- Born: 1956 (age 69–70) Seattle
- Education: Tyler School of Art at Temple University (BFA), San Jose State University (MFA)
- Known for: Sculptures made from recycled and found objects, environmental artist
- Style: Mixed Media
- Spouse: Preston Hampton
- Awards: Irving and Yvonne Twining Humber Award for Lifetime Artistic Achievement
- Website: maritadingus.com

= Marita Dingus =

American artist (born 1956)

Marita Dingus (born 1956) is an African-American artist who works in multimedia, using found objects.

==Early life and education==
Born in Seattle, Washington, in 1956, Dingus earned a BFA in 1980 from Tyler School of Art at Temple University in Philadelphia, and an MFA at San Jose State University in 1985.

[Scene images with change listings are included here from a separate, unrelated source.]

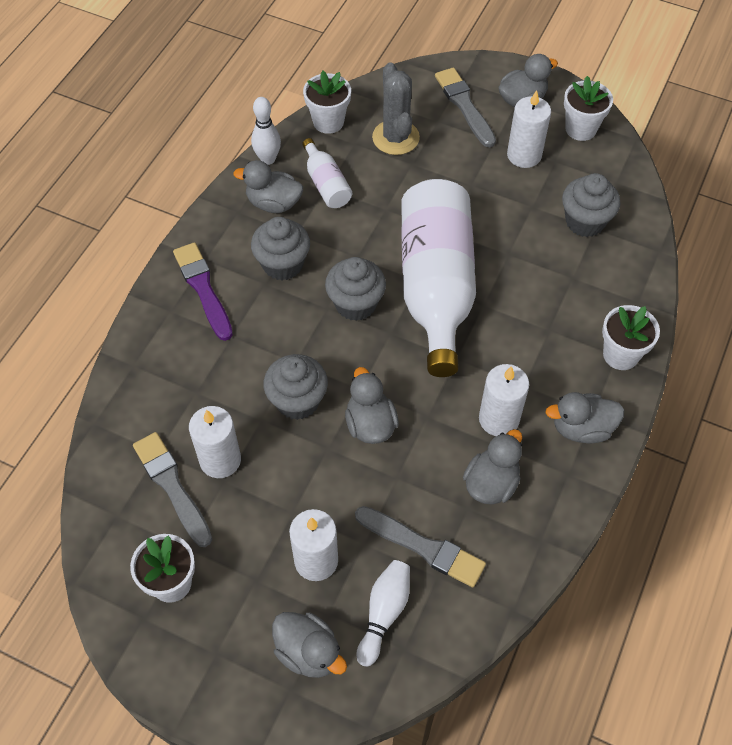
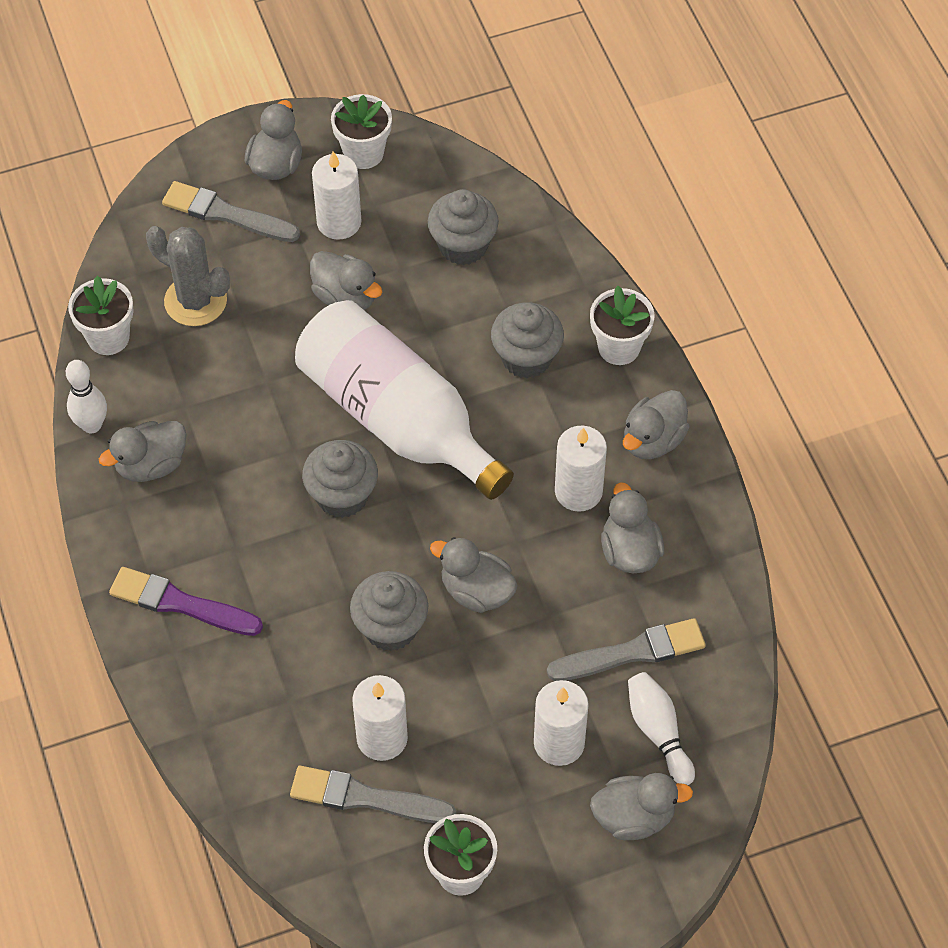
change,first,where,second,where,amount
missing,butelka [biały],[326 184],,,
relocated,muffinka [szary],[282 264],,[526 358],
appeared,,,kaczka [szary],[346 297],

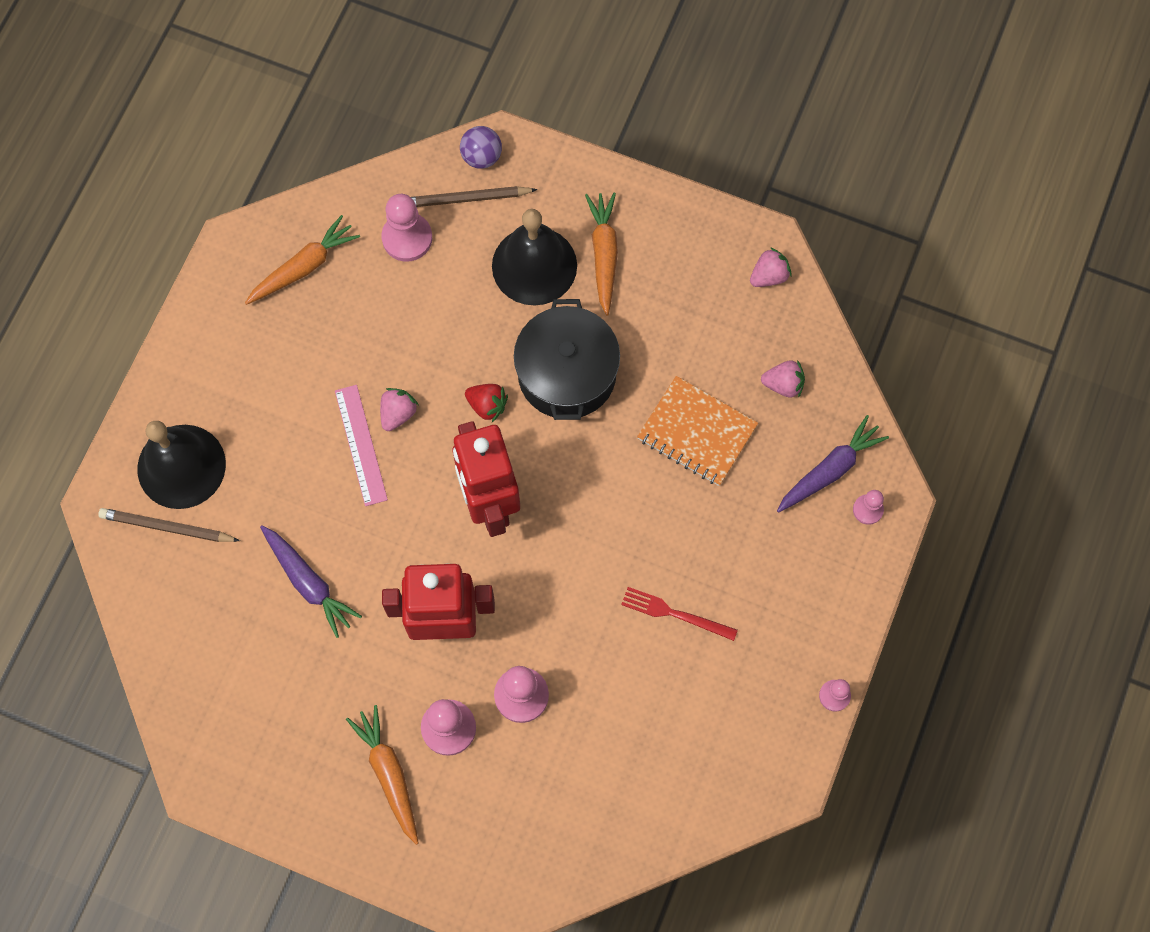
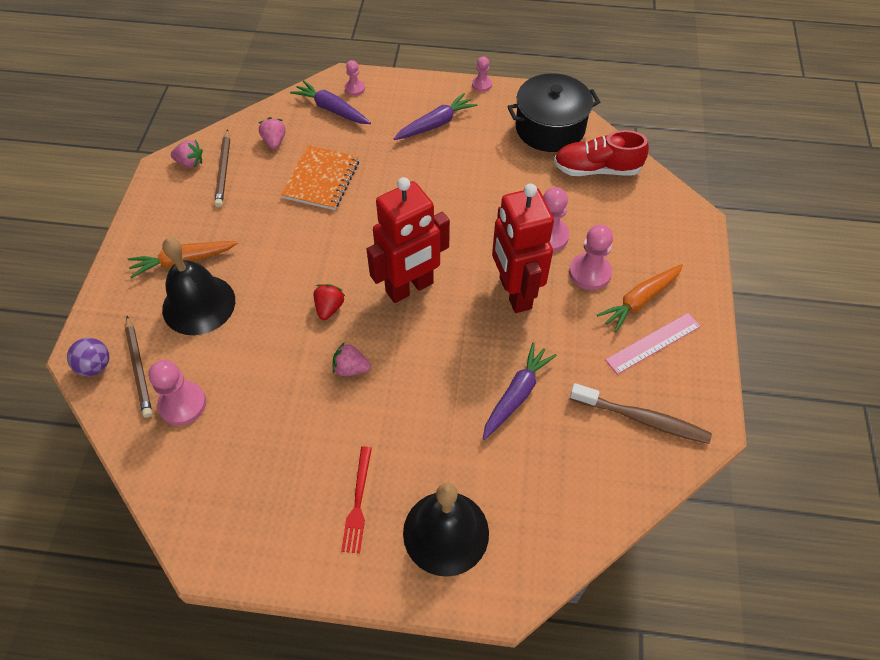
change,first,where,second,where,amount
missing,marchewka [pomarańczowy],[304 267],,,
spun,truskawka [różowy],[769 276],,[190 163],150 degrees clockwise
relocated,garnek [czarny],[566 374],,[550 128],
relocated,linijka [różowy],[361 445],,[653 343],
relocated,ołówek [brązowy],[167 527],,[224 170],
relocated,widelec [czerwony],[675 614],,[358 503],
appeared,,,marchewka [fioletowy],[436 124],
appeared,,,but [czerwony],[596 169],
appeared,,,szczoteczka do zębów [brązowy],[642 419],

She married Preston Hampton in 2012.

==Career==

Untitled Bowl (2005), Smithsonian American Art Museum, on loan from the Boise Art Museum

Early in her career Dingus was represented by Portland, Oregon's Fountain Gallery, which was helpful in getting her work out to a much wider audience.

===Critical reception===
Dingus' work has been favorably reviewed by critics. New York Times critic Ken Johnson noted Dingus is "a worthy lesser-known talent." Tacoma News Tribune critic Rosemary Ponnekanti wrote, "Seattle artist Marita Dingus opens the Kittredge Gallery season with 'They Still Hold Us,' work that, through discarded and cast-off materials, references the persistence of cultural injustices that affect people of color."

The Museum of Glass described Dingus' art from found objects: "Throughout her career, Dingus has chosen to make her creations with recycled materials, which adds an essential element to her already multi-layered and thought-provoking pieces. Exhibiting internationally and locally, Dingus’ work is a commentary on the slave trade, recycling, and the politics of poverty."

Regina Hackett of the Seattle Post-Intelligencer said, "Seattle's Dingus is open-minded about what constitutes her material. Basically, it's whatever she lays her hands on and includes zippers, strips of cloth, light-bulb sockets, paper clips, tooth guards, paint brushes, bits of wire, computer innards, bent silverware, pacifiers, colored tape, paint, plastic and coarse thread." Hackett added, "After two residencies at Pilchuck Glass School, she's making singular use of the medium. Some of her babies have glass faces with painted features, others have glass torsos also, fat and silky forms with an inherent sense of wiggle. It's a pleasure to walk into the room and feel these forms in active engagement around you."

=== Artist statement ===
“I consider myself an African-American Feminist and environmental artist. My approach to producing art is environmentally and politically infused: neither waste humanity nor the gifts of nature. I am primarily a mixed media sculptor who uses discarded materials. My art draws upon relics from the African Diaspora. The discarded materials represent how people of African descent were used during the institution of slavery and colonialism then discarded, but who found ways to repurpose themselves and thrive in a hostile world. I seek to use recovered materials, reconfiguring and incorporating them into pieces of art where possible and appropriate, and to mitigate waste and pollution in all my work. This is a creative challenge, but a commitment I incorporate into my professional and personal activities.”

===Awards===
In 2018, Artist Trust announced Dingus as the recipient of the Irving and Yvonne Twining Humber Award for Lifetime Artistic Achievement. In 2017 she was named a Legacy Artist (Experimental Media) of the Museum of Northwest Art. She was also honored in 2005 with the Morris and Joan Alhadeff PONCHO Artist of the Year award. Earlier in her career, she received a Visual Art Fellowship from the Artist Trust in 1994, and a John S. Guggenheim Fellowship in 1999.

=== Selected public artworks and collections ===

- Washington's State Art Collection (ArtsWA | Washington State Art Collection)
- Tacoma Art Museum, Tacoma, WA
- Seattle Art Museum, Seattle, WA
- "Winds of Change: We Are Still Here" by Marita Dingus & Preston Hampton, a public art commission for Jackson Apartments, Vulcan Real Estate, Seattle, WA
- Museum of Glass, Tacoma, WA
- Douglass-Truth Branch Art, Seattle Public Library, Seattle, WA
- Whatcom Museum, Bellingham, WA
- "Recycled Child" (2009), a public art commission at Seattle Central College in Seattle, Washington, that is part of Washington's State Art Collection.